The Financial Times charts’ creator John Burn-Murdoch has gained more than 250,000 Twitter followers since its publication.
John believes the visualizations will help solidify the role of data journalism in the future as he tells Nightingale on Medium:
Visualizations will help solidify the role of #data journalism in the future, says @jburnmurdoch via @cmicontent.

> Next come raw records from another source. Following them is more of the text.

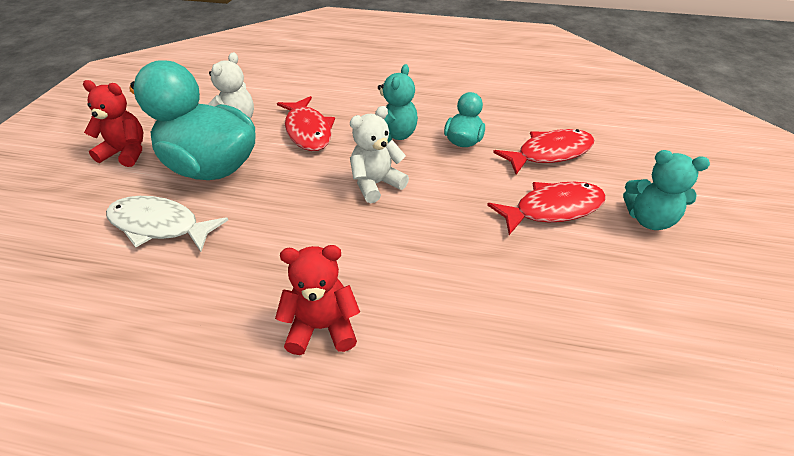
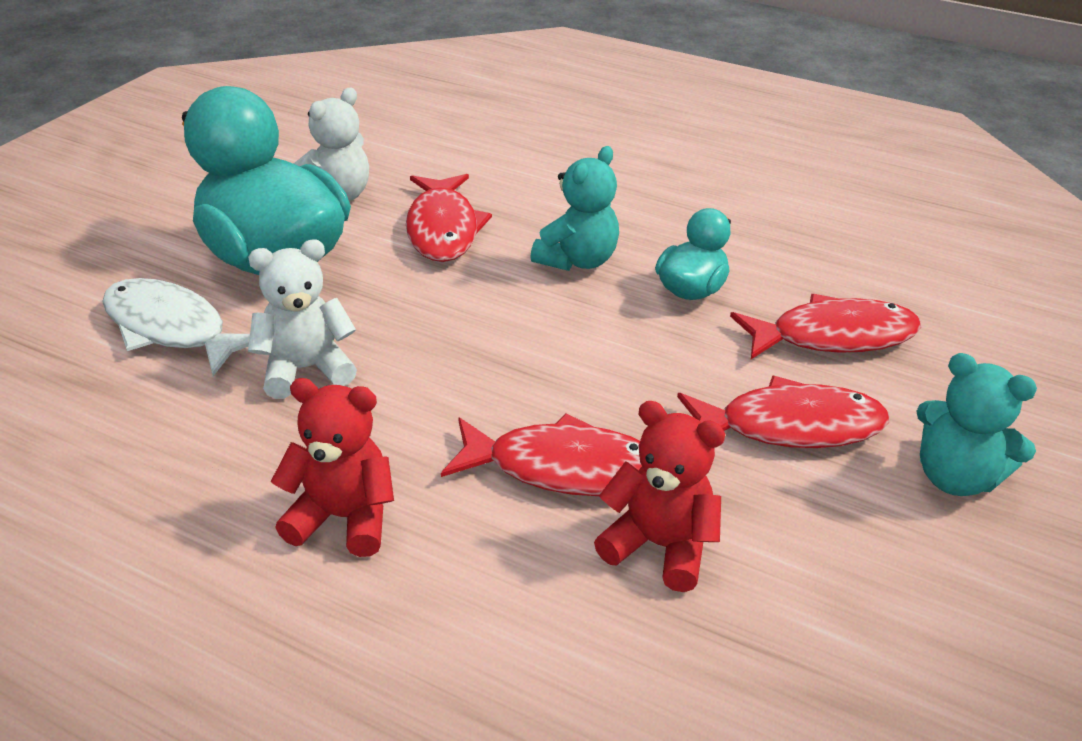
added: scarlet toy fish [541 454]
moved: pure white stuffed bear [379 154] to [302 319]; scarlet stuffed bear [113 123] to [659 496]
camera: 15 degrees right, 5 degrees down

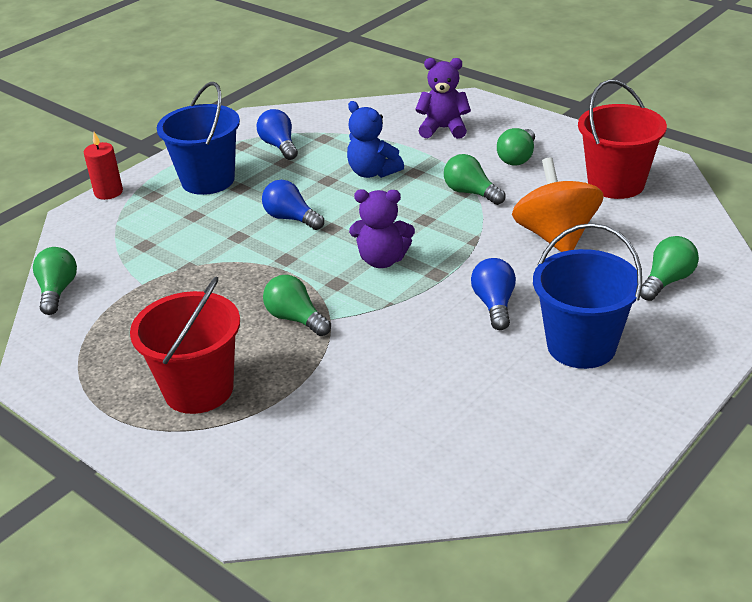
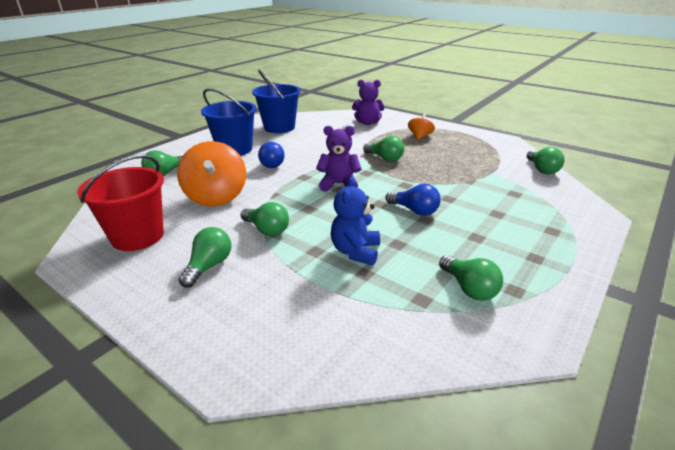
removed: scarlet pillar candle [103 166]
moved: cobalt sand bucket [198 138] to [276 101]; royal purple stuffed bear [443 98] to [368 102]
replaced: scarlet sand bucket [185 345] to bright orange whirligig [421 126]
recoloured: cobalt bulb [277 134] to leaf-green bulb [471 278]
turned: cobalt stuffed bear [375 139] = [355 221] 120 degrees counterclockwise
camera: 175 degrees right, 5 degrees down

Click To TweetI think we’ve certainly got enough ‘credit’ built up here that anytime anyone in the future questions ‘what is the value of data visualization in the newsroom,’ we’ve got several million answers here.
These data visualization successes signal that data storytelling is here to stay for publishers and brands alike.
Invest in data-driven content marketing
No intense data research is necessary to recognize the opportunity facing brands in 2020.
It’s a basic equation that adds up to massive potential and possibility:
- More people are consuming data-driven content.
- More media outlets are investing in and covering data stories.
- Brands can more easily obtain and visualize data.
- Most brands are not taking advantage of the opportunity.
Ditch the survey; open the spreadsheet. In 2020, what data-driven content opportunities are already lurking within your data?
All tools mentioned in the article come from the author. Given it is not possible to include all related tools in a single article, please add your favorites in the comments.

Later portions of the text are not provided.